# 8.4.1 Scatterplots, Lines of Best Fit, and Predictions

8
Subject:
Math
Strand:
Data Analysis & Probability
Standard 8.4.1

Interpret data using scatterplots and approximate lines of best fit. Use lines of best fit to draw conclusions about data.

Benchmark: 8.4.1.1 Scatterplots

Collect, display and interpret data using scatterplots. Use the shape of the scatterplot to informally estimate a line of best fit and determine an equation for the line. Use appropriate titles, labels and units. Know how to use graphing technology to display scatterplots and corresponding lines of best fit.

Benchmark: 8.4.1.2 Line of Best Fit

Use a line of best fit to make statements about approximate rate of change and to make predictions about values not in the original data set.

For example: Given a scatterplot relating student heights to shoe sizes, predict the shoe size of a 5'4" student, even if the data does not contain information for a student of that height.

Benchmark: 8.4.1.3 Reasonableness of Predictions Using Scatterplots

Assess the reasonableness of predictions using scatterplots by interpreting them in the original context.

For example: A set of data may show that the number of women in the U.S. Senate is growing at a certain rate each election cycle. Is it reasonable to use this trend to predict the year in which the Senate will eventually include 1000 female Senators?

## Overview

Big Ideas and Essential Understandings

Standard 8.4.1 Essential Understandings/Ideas

In this standard, students are using what they know about linear relationships to model the trend in a set of data.  This linear model allows students to make predictions between and beyond the given data points.  It is essential for students to be able to draw a line of best fit and assess the appropriateness of the fit.  Students will not only use that line to make predictions, but also write the equation for this line of best fit.  Students will also interpret and assess the appropriateness of the rate of change and y-intercept in the equation as it relates to the context of the problem and the data set.  Graphing technologies are extremely helpful for students to understand the big idea of “best fit”.  The graphing technologies allow students to test different lines and compare their best fit line to the actual regression line. This also allows students to focus their time on the application of the line that is drawn through the data.  They can use the line to make predictions and draw conclusions about the data set.

Benchmark Cluster

Benchmark Group A - Scatterplots, Lines of Best Fit, and Predictions

• 8.4.1.1 Collect, display and interpret data using scatterplots. Use the shape of the scatterplot to informally estimate a line of best fit and determine an equation for the line. Use appropriate titles, labels and units. Know how to use graphing technology to display scatterplots and corresponding lines of best fit.
• 8.4.1.2  Use a line of best fit to make statements about approximate rate of change and to make predictions about values not in the original data set.
• For example:  Given a scatterplot relating student heights to shoe sizes predict the shoe size of a 5’4” student, even if the data does not contain information for a student of that height.
• 8.4.1.3  Assess the reasonableness of predictions using scatterplots by interpreting them in the original context.
• For example:  A set of data may show that the number of women in the U.S. Senate is growing at a certain rate each election cycle.  Is it reasonable to use this trend to predict the year in which the Senate will eventually include 1000 female Senators?

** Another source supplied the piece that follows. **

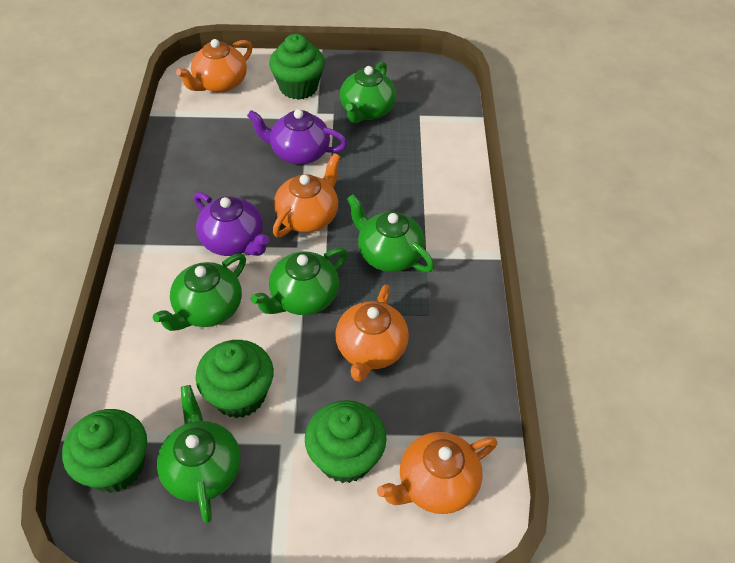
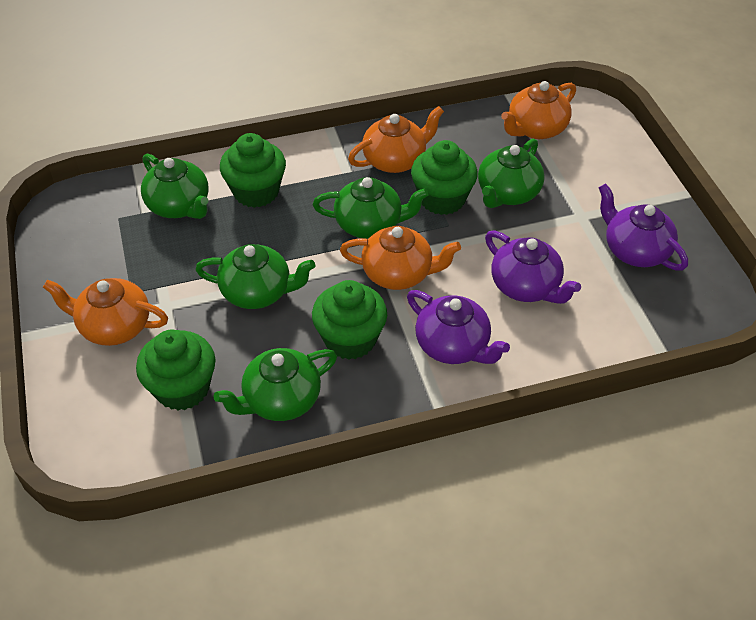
purple teapot: 2 -> 3

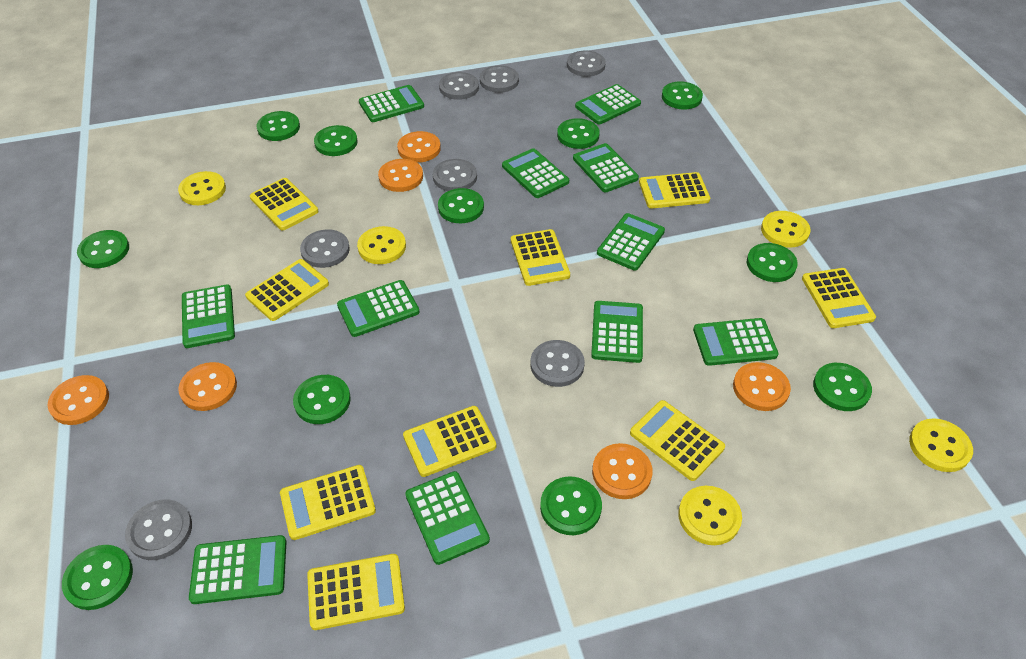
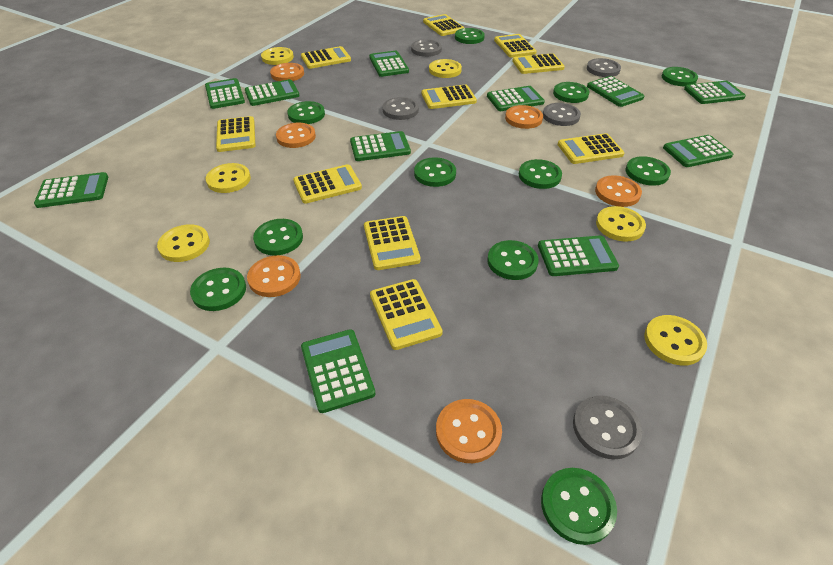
grey button: 7 -> 5
yellow button: 5 -> 6
yellow calculator: 9 -> 10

What students should know and be able to do [at a mastery level] related to these benchmarks.

• Students will be able to collect data and display the data on a scatterplot using appropriate titles, labels, and units.
• Students will interpret data on a scatterplot.
• Based on the information given, students will draw an approximate line of best fit (graph model) and write the equation for their approximate line of best fit.
• Students will then use the line (graph model) and/or the equation to make predictions about the situation for data that has not been collected.  They will also use the graph model to give them more information about the original context, allowing them to describe the approximate rate of change and interpret the reasonableness of their solutions.
• Students will use graphing technology to display data and the actual best-fit line.

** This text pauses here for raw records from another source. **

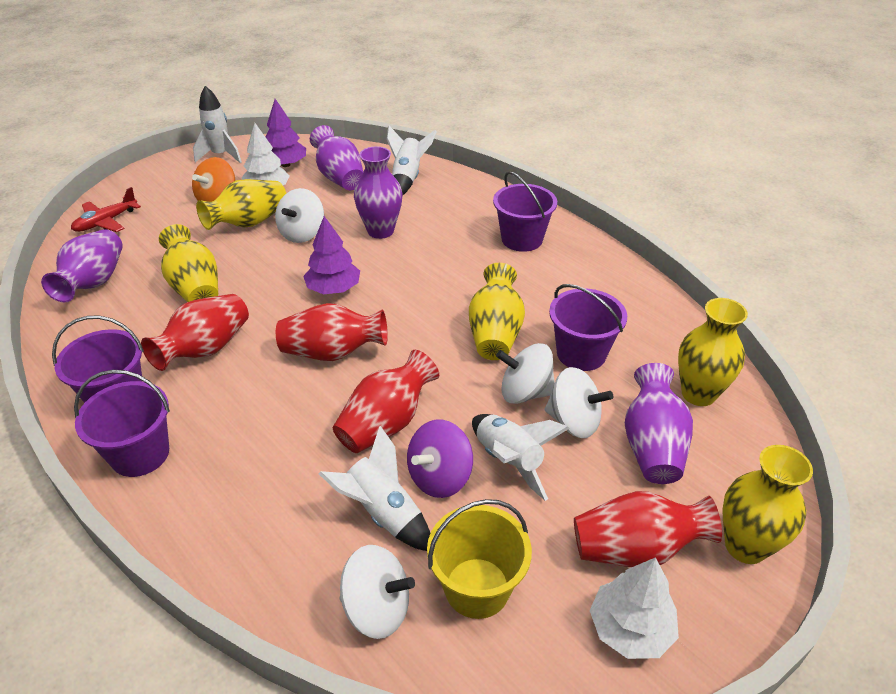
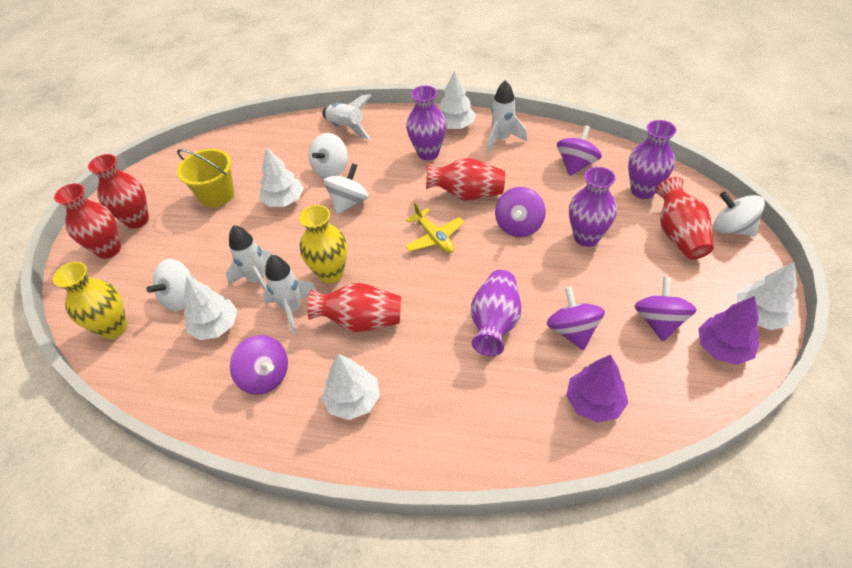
orange spinning top: 1 -> 0
purple bucket: 4 -> 0
purple spinning top: 1 -> 5
red plane: 1 -> 0
red vase: 4 -> 5
white tree: 2 -> 5
yellow plane: 0 -> 1
yellow vase: 5 -> 2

Work from previous grades that supports this new learning includes:

• Students can plot pairs of positive and negative rational numbers on a coordinate grid and appropriately label the x and y-axes.
• Students can write an equation given two points
• Students have developed an understanding of proportional relationships
• Students have graphed proportional linear relationships, and have experience with the meaning of, and graphical representation of, a constant rate of change.
Correlations

NCTM Standards:

1. Use graphs to analyze the nature of changes in quantities in linear relationships.
2. Explore relationships between symbolic expressions and graphs of lines, paying particular attention to the meaning of intercept and slope.
1. Use symbolic algebra to represent and explain mathematical relationships.
2. Approximate and interpret rates of change from graphical and numerical data.
1. Select, create, and use appropriate graphical representations of data, including histograms, box plots, and scatterplots.
2. Make conjectures about possible relationships between two characteristics of a sample on the basis of scatterplots of the data and approximate lines of fit.

CCSS:

Statistics and probability 8.SP

Investigate patterns of association in bivariate data.

8.SP.1  Construct and interpret scatter plots for bivariate measurement data to investigate patterns of association between two quantities. Describe patterns such as clustering, outliers, positive or negative association, linear association, and nonlinear association.

8.SP.2  Know that straight lines are widely used to model relationships between two quantitative variables. For scatter plots that suggest a linear association, informally fit a straight line, and informally assess the model fit by judging the closeness of the data points to the line.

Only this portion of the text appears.